As for the likelihood of a massive landslide and mega-tsunami, it's clear that the 2001 paper making those claims has been severely challenged - I'm not clear that it's been disproved as one of those links claims, but the potential scale is probably seriously exaggerated.
What worries me a bit about the challenges though is that they're all talking solely in terms of the unlikelihood of a major collapse, but none of them seem to take account of the Mount St Helens event, where the intrusion of a thick sill of lava into the side of the volcano did trigger a major landslide, which in turn de-loaded the magma so it degassed explosively and blew the whole side of the mountain out with considerable force.
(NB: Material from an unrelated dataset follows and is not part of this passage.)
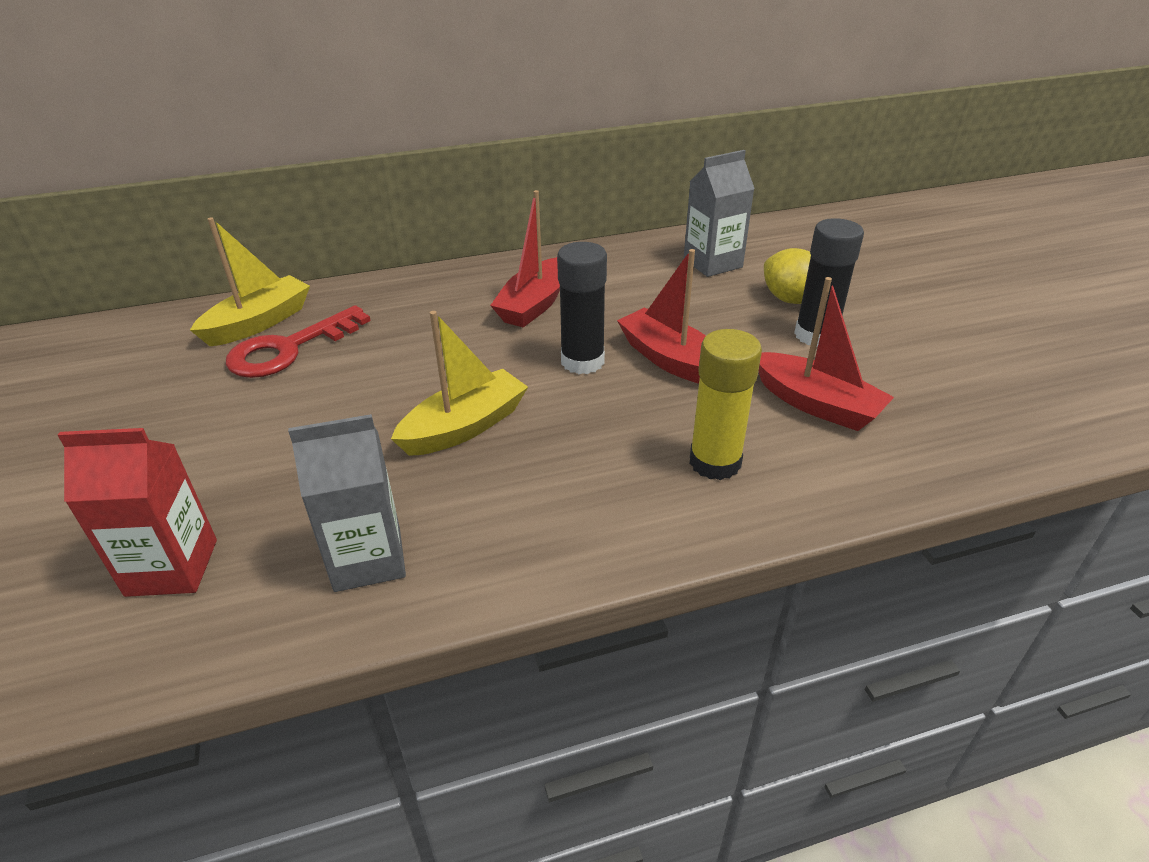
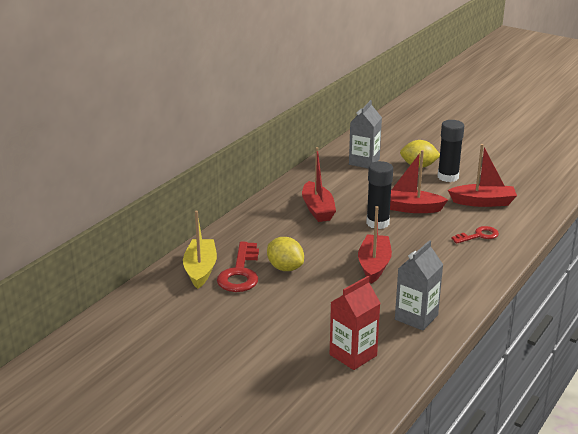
camera: 40 degrees left, 10 degrees down
(348, 369) = (285, 268): none -> yellow lemon
(465, 427) = (374, 265): yellow boat -> red boat
(715, 462) = (478, 236): yellow glue stick -> red key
Fortunately that did not in turn de-load the magma chamber enough for that to explosively degass and blow the whole top of the volcano off followed by caldera collapse, which was presumably a possibility. And presumably a similar sequence could theoretically happen at Cumbre Vieja, with the added worst-case scenario that unlike St Helens CV is close to the sea so there's the possibility of seawater getting into the caldera collapse which must get you to a Krakatoa-scale event. Even that doesn't get you to a tens-of-metres tsunami in UK or the US East Coast though, o I don't think youall need to heading for the top of Trump Tower!